On Tuesday, more than 500 students from across the country gathered in Washington, DC, to take part in the National DREAM Act Graduation Ceremony. Although only a symbolic ceremony, students from different countries and backgrounds stood as one in an effort to push Congress to pass the Development, Relief, and Education for Alien Minors Act (DREAM Act).

From Orange County California to Capitol Hill, students came dressed in graduation attire with signs hanging around their necks reading, “Future Doctor,” “Future Engineer” and “I support the DREAM Act.” Yet for many, the graduation ceremony was bittersweet.

Yosub Jung, a high school graduate, spoke at the graduation about the need for policy that gives everyone the opportunity to succeed:

Today is one of the most meaningful days of my life. I feel that I have only been doing what I need to do to make my dreams come true. We act out of necessity. And like all of you I am driven by the hope that the DREAM Act will pass so that all students can pursue their dreams.

If there is anything that is different from me in the past it’s awareness of how much this country needs policy that gives equal opportunity for all people. I know there are fears—I have them as well. I know there are dangers—I have heard that story as well. But we must never give up—not for ourselves—not for the millions of students out there.

The DREAM Act would affect roughly 65,000 undocumented youth in the United States—youth who were brought to America as minors. The goal of the DREAM Act is to open doors to higher education for undocumented high school graduates and set them on a path towards eventual citizenship through college or the military.

Students affected by the DREAM Act represent a population of youth who have few outlets to turn to despite their educational and extracurricular potential. Of these undocumented students—who get good grades, serve their communities, and are otherwise considered to be “model citizens”—graduate from high school, many can not afford to go to college because they do not qualify for in-state tuition or financial aid.

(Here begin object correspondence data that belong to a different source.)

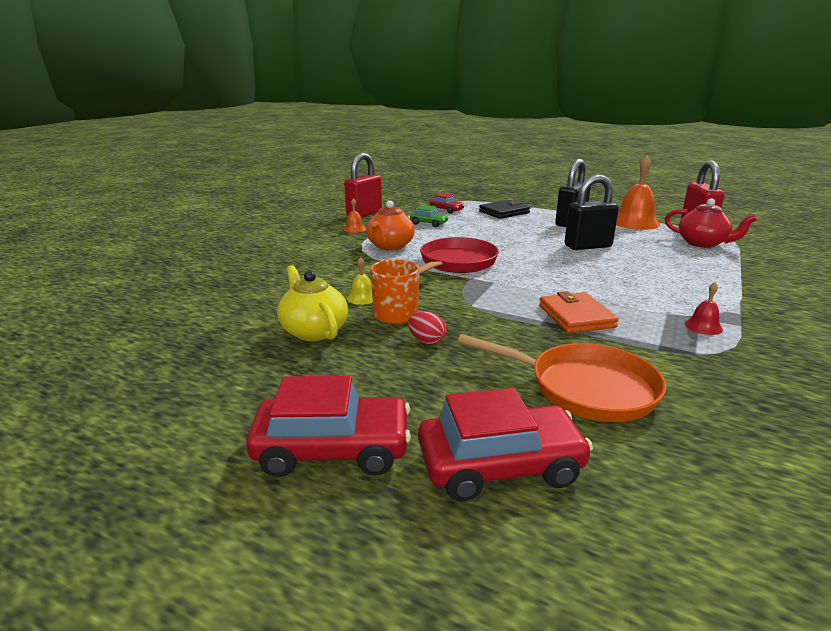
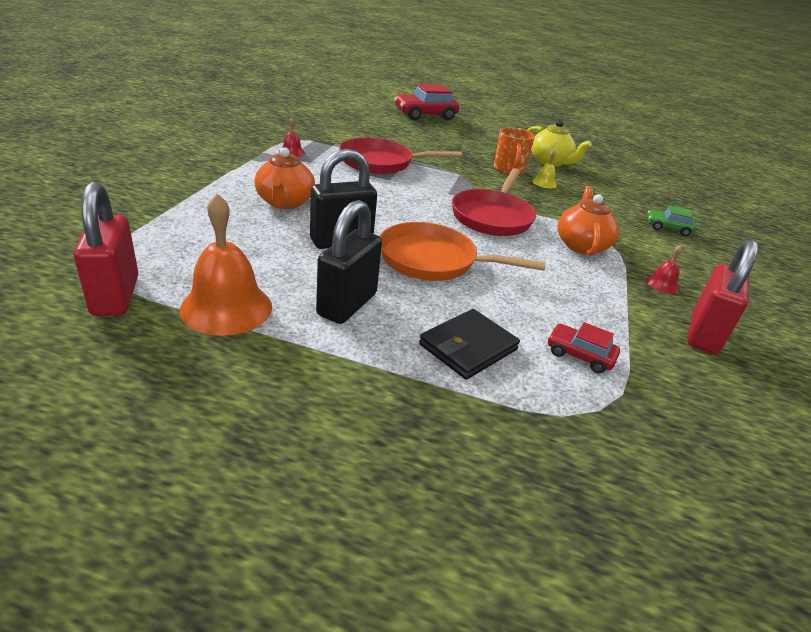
camera: 165 degrees right, 10 degrees up
(332, 449) = (490, 122): red car -> none
(354, 229) = (662, 284): orange bell -> red bell
(427, 341) = (477, 153): red egg -> none
(429, 223) = (575, 301): green car -> green car (668, 228)
(576, 316) = (381, 162): orange wallet -> red pan
(584, 388) = (387, 131): orange pan -> orange pan (434, 260)
(653, 269) = (285, 202): none -> orange teapot
(702, 243) = (171, 245): red teapot -> none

Despite their attempts to “do the right thing,” our immigration system is so broken that many undocumented students have difficulties naturalizing. One such student, Prerna, said the process of “getting in line” and waiting is exactly the problem with our broken and backlogged system.

“Get in line!” I am told. This is quite ironic since “getting in line” is precisely what made me an “illegal alien.” I was brought here legally on an F-2 student visa from Fiji when I was 14 and was legally here until I graduated from high school and wanted to attend college. At 17, my parents helped me apply for an F-1 student visa so I could continue my studies, but unfortunately, in the aftermath of September 11, my student visa extension was rejected.

The DREAM Act remains another important step in the broader fight for comprehensive immigration reform—reform that would bring us closer to our values as a land of fairness and opportunity.